7.7 In a written submission of 2 August 1999, the author informed the Committee that he had received from the Public Prosecutor's Office the sum of US$ 4,000 per month over a seven-month period between September 1997 and April 1998; the payments had then ceased after seven months. He therefore brought an action for non-compliance against the Public Prosecutor's Office, in order to compel the Office to implement the maintenance order issued by the State Council. He also requested that the maintenance should be paid retroactively and that he should receive compensation for damages and harm for the "judicial error" of the Public Prosecutor's Office in failing to keep a witness' identity secret. In a submission dated 24 March 2003, the author reports that his claims were rejected by the Administrative Tribunal of Cundinamarca on 12 December 2002.

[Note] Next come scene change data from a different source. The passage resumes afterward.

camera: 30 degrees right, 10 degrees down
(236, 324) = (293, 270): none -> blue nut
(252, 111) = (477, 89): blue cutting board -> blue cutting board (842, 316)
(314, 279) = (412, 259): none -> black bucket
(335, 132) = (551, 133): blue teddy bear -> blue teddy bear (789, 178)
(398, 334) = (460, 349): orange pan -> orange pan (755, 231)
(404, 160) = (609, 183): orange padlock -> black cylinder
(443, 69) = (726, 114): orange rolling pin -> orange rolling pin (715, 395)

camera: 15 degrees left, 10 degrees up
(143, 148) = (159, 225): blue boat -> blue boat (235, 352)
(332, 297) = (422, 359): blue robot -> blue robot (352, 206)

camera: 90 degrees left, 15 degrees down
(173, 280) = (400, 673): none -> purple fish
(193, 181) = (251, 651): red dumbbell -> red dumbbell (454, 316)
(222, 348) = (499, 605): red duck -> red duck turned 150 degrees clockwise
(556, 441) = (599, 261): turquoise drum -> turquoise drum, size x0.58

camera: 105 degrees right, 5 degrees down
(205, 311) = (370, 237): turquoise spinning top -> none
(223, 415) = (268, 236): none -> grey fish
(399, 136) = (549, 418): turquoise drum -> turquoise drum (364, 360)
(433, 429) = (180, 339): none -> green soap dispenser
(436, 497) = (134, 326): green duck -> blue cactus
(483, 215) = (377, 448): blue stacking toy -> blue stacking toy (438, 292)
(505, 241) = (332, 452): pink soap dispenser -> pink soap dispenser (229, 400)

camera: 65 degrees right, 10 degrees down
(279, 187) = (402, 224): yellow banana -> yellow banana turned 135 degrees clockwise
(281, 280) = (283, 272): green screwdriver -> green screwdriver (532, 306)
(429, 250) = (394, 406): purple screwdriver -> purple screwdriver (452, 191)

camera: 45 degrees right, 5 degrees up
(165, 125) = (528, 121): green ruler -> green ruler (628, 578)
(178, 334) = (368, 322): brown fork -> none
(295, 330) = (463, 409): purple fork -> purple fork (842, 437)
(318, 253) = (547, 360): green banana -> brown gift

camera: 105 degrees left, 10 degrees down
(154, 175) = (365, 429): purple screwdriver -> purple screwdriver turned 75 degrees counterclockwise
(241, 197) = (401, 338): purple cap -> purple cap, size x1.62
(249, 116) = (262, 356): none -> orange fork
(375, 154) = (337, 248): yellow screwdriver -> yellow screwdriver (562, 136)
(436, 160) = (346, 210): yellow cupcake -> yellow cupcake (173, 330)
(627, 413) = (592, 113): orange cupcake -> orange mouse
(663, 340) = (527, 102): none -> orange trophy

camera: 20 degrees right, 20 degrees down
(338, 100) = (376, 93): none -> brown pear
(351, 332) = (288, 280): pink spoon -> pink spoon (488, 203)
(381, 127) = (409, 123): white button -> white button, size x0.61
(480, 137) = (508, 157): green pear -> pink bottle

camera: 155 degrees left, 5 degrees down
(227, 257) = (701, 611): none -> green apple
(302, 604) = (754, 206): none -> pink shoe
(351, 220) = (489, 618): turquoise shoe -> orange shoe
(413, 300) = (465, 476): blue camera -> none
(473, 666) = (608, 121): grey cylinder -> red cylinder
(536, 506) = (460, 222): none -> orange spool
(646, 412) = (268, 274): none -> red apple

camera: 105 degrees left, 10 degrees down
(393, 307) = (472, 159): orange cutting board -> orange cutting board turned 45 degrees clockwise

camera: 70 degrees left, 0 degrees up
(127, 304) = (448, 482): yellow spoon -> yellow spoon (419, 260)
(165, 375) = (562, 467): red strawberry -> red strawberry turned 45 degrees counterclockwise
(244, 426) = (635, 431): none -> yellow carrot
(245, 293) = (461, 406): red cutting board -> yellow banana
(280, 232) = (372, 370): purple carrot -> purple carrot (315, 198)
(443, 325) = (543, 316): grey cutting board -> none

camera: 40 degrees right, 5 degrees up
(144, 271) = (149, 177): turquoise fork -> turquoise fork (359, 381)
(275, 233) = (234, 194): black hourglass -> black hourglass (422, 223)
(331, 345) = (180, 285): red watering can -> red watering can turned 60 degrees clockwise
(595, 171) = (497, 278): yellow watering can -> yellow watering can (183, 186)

7.8 The author claims that he has been obliged to undergo psychiatric treatment as a result of the violations of his rights.


8.1 The Human Rights Committee has considered the present communication in the light of all the information made available to it by the parties, as provided for in article 5, paragraph 1, of the Optional Protocol.

8.2 Although the admissibility of the communication has already been considered , Rule 93.5 of the Committee's Rules of Procedure allows for a review of the Committee's admissibility decision upon consideration of the merits. The Committee thus takes note of the State party's argument that the official identified by Mr. Aponte was the subject of a disciplinary enquiry that was definitively closed by the Judicial Monitoring Division on 13 February 1996. The Committee notes that, on 10 May 1999, the Administrative Tribunal of Cundinamarca found that the decision of the Public Prosecutor's Office to discontinue payments to the author could not be considered non-compliance since there was no evidence that the Aponte family were at continuing risk. It was this that led the Public Prosecutor's Office to discontinue support and maintenance under the protection and assistance programme. The Committee notes that the author adduces no evidence to the contrary. It also notes that Mr. Aponte was not prevented from working in the United States. Since it was those points that gave rise to the author's complaints, and given that they are no longer valid, the Committee finds the author's communication is insufficiently substantiated for purposes of admissibility under article 2 of the Optional Protocol.

9. The Human Rights Committee therefore decides:

(a) That the communication is inadmissible under article 2 of the Optional Protocol;
(b) That this decision shall be communicated to the author and, for information purposes, to the State party.


[Adopted in English, French and Spanish, the Spanish text being the original version. Subsequently to be issued also in Arabic, Chinese and Russian as part of the Committee's annual report to the General Assembly.]